I'm new to the forum and I think this is great. I am having a problem with my troy-bilt riding mower. It has a 16hp kohler motor. My problem is that it no longer charges. If I hook-up a charger, it starts and runs fine. The moment I remove the charger, the motor dies. Any ideas would be greatly appreciated.


Thanks,


----------



## bugman (Aug 12, 2004)

So with the battery in, you hook the charger to it, it'll run.....taking it off kills it? How old is the battery?


----------



## daniel_72 (Mar 13, 2006)

It's probably 4 years old. A guy at work suggested it was the battery also, I didn't think it was because my older mowers didn't need a battery to run once it was started.
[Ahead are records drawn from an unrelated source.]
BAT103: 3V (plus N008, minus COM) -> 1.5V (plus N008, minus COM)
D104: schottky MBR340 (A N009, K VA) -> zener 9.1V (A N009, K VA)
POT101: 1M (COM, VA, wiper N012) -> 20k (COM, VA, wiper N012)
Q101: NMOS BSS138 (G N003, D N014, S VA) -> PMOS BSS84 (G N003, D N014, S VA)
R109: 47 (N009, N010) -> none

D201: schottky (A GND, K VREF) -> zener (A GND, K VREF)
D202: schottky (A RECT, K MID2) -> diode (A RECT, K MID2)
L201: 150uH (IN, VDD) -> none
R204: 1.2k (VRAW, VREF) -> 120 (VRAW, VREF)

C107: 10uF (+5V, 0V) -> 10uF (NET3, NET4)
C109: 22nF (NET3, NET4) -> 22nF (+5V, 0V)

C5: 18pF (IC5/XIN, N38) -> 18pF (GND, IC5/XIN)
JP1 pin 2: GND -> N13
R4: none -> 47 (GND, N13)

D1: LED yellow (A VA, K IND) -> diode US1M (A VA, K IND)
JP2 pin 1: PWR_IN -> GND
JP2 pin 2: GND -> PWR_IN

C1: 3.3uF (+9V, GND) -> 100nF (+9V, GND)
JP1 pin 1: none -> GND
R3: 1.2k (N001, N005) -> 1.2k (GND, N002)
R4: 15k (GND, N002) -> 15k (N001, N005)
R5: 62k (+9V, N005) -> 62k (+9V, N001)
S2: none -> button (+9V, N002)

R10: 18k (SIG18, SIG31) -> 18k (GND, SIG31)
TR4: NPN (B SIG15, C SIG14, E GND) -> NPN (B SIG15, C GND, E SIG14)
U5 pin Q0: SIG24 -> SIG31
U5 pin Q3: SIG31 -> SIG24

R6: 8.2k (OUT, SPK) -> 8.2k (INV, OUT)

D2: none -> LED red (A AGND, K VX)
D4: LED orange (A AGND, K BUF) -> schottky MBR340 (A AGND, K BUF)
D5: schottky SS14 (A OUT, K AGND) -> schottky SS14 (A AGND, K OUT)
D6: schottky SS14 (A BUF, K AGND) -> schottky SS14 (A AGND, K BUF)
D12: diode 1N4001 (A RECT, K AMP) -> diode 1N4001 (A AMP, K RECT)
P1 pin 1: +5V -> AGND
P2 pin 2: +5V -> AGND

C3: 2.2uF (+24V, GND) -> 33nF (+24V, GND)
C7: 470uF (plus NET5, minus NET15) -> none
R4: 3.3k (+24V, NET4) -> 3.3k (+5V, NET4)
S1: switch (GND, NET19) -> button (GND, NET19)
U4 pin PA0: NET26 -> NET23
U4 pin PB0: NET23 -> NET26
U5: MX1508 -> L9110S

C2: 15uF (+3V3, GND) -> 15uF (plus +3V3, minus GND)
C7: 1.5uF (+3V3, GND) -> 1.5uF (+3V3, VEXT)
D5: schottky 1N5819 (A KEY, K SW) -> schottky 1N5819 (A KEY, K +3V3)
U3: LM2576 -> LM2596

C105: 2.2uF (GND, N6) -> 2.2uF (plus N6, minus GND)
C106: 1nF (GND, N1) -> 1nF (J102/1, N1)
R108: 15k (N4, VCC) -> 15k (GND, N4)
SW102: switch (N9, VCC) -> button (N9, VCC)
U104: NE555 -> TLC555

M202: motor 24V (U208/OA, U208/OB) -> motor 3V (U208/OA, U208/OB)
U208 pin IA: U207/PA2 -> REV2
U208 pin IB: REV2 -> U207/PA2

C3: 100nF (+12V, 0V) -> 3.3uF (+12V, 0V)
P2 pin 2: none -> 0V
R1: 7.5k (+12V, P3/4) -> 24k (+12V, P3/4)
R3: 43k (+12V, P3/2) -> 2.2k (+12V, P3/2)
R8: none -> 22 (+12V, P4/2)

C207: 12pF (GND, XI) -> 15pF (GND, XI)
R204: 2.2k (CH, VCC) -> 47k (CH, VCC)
He said since this mower is only a few years old it probably had electronic ignition and that is why the dead battery shuts it down.


----------



## scrench (Dec 8, 2004)

probally dies because it has a fuel shutoff solenoid on the carburator that when current is lost or key is shut off it closes the jet off and starves it for fuel , charge the battery up and take it to auto zzone and have them load test it for you . they wont charge you just be sure to charge it good first ,


----------



## bugman (Aug 12, 2004)

Same here, a old or dead battery will kill it, since you were giving it power from the charger and it dying when taken off..... I wouldn't mess with a 4 year old battery.... lawn and garden batterys aren't known for lasting long, better to get whatever money on the old battery back if you can, and spend it towards getting a new one.


----------



## daniel_72 (Mar 13, 2006)

Thanks for the help. I really appreciate it.


----------



## 69GTOby (Mar 2, 2006)

I just saw "16hp Kohler" on the thread title and had to let you knw i have a tractor with the same engine. My battery is pretty much dead, but i just jump it with a car, and it works fine, i guess just do what everyone else said. Btw my name is Dan too...lol


----------



## divot61 (Jun 10, 2006)

replace the regulator/rectifier and it will charge and run great


----------